Former California Assemblywoman Fiona Ma has become the face of the hepatitis B campaign urging for more screening of the disease on Sunday.
Ma was made aware of her chronic hepatitis B when she appeared at an awareness campaign six years ago, where a doctor pulled her aside and told her, according to San Jose Mercury News.
"I am lucky today," Ma told the Mercury News. "I am OK."
The disease reportedly affects one in 12 Asian-Americans and one in 10 Asians worldwide.
The campaign is led by a coalition of groups targeting the disease screened more than 200 people around the Bay Area in California for World Hepatitis Day. About 50 of the 200 infected will go on to suffer liver cancer or disease.
According to the Mercury News, the public perceives hepatitis B as a vague threat, but Ma doesn't agree. Mas was 22-years-old when she offered to donate blood but found out it wasn't possible because she tested positive for hepatitis B. The virus was transmitted to her through her mother, and Ma's brother also has hepatitis B.

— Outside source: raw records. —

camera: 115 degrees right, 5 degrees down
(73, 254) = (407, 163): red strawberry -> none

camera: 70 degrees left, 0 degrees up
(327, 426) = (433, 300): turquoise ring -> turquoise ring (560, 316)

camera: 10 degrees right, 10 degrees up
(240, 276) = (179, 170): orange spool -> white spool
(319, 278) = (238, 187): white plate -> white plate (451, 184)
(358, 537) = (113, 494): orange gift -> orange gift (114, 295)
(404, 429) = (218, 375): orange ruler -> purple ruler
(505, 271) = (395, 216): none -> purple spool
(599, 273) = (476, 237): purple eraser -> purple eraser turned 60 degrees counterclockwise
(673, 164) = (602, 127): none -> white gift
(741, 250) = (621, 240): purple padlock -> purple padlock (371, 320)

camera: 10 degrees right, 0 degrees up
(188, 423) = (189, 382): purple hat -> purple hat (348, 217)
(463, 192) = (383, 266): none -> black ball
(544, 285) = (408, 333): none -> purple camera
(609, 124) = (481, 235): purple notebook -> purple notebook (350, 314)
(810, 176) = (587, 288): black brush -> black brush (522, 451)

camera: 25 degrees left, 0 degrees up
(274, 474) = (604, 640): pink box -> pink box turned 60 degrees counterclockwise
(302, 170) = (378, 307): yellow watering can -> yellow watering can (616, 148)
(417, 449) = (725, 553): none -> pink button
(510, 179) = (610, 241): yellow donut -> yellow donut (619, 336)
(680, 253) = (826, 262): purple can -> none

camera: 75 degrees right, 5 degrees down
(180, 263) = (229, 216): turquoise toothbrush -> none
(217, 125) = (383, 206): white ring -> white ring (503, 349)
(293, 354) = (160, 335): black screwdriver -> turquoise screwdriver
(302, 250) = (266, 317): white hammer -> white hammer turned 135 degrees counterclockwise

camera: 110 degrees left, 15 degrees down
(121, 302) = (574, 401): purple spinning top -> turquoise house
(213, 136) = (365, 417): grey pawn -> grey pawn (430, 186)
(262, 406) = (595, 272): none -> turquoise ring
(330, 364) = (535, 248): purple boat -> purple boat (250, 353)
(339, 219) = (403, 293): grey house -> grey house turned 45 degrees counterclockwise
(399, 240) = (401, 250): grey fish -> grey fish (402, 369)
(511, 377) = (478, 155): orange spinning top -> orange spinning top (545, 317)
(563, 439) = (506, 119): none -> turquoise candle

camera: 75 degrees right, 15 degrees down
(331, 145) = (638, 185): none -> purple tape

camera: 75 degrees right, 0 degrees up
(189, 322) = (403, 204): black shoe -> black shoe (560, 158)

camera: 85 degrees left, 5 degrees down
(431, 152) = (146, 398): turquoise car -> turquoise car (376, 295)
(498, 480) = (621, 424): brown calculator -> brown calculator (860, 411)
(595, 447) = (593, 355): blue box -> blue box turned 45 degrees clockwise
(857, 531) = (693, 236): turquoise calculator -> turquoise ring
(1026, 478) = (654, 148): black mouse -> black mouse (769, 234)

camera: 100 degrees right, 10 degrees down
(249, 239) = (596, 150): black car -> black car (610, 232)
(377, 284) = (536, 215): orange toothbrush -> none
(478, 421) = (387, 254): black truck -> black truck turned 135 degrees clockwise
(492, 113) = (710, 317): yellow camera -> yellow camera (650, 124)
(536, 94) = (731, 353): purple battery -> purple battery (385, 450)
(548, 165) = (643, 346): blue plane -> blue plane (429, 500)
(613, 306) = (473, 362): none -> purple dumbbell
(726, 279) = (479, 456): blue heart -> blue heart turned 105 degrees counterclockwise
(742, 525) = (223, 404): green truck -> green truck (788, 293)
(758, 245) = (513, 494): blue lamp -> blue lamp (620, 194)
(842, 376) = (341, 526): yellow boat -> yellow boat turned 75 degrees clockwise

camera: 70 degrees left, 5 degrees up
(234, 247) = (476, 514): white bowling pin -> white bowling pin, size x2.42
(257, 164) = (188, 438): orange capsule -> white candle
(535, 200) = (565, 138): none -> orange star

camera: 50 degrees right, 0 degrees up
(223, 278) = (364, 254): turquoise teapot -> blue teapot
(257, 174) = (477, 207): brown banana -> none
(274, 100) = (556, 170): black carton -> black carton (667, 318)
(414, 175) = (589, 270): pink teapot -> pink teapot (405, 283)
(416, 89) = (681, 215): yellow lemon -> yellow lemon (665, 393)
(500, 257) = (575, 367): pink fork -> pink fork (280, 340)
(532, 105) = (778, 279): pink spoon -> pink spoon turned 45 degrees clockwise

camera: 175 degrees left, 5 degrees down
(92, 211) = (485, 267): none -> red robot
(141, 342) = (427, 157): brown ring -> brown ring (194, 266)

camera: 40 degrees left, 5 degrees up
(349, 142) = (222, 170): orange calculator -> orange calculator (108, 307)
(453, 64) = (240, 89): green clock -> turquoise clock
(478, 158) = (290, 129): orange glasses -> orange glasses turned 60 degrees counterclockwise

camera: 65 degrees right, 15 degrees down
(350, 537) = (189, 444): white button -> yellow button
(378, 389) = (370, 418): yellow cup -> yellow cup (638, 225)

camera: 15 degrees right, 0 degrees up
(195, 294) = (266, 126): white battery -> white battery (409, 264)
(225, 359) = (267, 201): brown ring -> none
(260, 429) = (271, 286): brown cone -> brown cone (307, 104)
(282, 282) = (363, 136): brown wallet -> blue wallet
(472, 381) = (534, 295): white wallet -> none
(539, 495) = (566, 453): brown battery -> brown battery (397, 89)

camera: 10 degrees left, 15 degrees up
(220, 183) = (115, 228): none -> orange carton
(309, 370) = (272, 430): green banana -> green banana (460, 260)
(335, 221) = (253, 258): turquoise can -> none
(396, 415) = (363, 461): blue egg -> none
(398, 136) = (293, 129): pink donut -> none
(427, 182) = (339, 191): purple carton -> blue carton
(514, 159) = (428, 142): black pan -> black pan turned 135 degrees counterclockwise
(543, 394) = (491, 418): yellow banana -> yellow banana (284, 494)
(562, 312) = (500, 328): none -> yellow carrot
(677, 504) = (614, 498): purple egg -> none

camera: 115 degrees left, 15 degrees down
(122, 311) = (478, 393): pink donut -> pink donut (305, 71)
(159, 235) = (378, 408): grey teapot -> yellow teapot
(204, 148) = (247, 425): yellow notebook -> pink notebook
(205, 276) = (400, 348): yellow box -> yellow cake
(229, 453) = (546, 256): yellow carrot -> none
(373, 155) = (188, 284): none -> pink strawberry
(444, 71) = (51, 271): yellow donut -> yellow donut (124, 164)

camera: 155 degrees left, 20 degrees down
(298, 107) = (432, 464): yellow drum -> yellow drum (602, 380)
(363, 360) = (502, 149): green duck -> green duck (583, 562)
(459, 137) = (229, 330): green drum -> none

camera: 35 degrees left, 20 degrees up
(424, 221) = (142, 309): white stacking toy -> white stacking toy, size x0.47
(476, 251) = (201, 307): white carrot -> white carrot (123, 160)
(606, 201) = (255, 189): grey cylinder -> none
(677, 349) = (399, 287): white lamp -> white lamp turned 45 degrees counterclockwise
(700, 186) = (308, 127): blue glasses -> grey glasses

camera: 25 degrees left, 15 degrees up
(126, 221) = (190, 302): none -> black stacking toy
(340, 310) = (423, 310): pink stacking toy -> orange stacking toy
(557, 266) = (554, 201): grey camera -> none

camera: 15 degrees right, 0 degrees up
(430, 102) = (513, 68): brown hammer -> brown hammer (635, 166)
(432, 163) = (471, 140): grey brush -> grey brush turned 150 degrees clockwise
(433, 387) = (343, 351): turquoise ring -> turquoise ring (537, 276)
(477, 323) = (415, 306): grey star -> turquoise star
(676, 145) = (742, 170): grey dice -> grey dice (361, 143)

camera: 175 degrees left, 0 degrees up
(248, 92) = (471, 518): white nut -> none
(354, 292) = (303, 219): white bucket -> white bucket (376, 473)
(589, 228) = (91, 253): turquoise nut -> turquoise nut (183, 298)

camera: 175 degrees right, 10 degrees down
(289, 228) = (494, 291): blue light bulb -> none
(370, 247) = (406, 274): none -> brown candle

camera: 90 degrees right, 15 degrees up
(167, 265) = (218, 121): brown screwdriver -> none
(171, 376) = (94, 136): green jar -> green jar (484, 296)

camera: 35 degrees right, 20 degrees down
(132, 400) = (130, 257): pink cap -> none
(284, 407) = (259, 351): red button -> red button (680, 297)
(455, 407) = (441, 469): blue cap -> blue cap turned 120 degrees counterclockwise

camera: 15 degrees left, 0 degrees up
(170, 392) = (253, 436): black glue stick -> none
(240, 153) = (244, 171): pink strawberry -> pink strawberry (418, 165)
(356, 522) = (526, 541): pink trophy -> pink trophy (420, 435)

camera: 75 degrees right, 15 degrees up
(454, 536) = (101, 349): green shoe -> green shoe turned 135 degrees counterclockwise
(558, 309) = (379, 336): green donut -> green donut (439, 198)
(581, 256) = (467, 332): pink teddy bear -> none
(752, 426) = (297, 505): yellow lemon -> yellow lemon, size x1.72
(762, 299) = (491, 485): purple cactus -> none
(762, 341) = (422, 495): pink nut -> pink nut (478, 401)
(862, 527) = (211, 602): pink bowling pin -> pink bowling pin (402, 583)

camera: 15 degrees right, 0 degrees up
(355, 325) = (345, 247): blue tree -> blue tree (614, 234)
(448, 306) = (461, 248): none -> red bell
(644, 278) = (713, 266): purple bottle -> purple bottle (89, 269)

The virus is reportedly passed on from mothers to newborns in areas of Asia where hepatitis B is endemic. Hepatitis B can also be transmitted through sex and dirty needles.
Mercury News reports many who were tested Sunday were vaguely aware of the dangers and health risks associated with the virus. They also assumed they were fine because they go regularly physicals, but hepatitis B cannot be found through regular blood work.
"In this country, routine vaccination of newborns and shots for children have cut into the disease among young adults. However, Dr. Jiayi Li of the Palo Alto Medical Clinic said that the vaccine isn't a cure-all," according to Mercury News. "In cases of a heavily infected mother, hepatitis B can survive in inoculated children. In the United States, fewer than half of births to women with chronic hepatitis B occur with prenatal case management."
The campaign's goal is to educate medical professionals as well as the general public about hepatitis B.
"Please get your family members screened and tested," Ma, who gets a liver test twice a year, told Mercury News. "You can potentially save someone's life."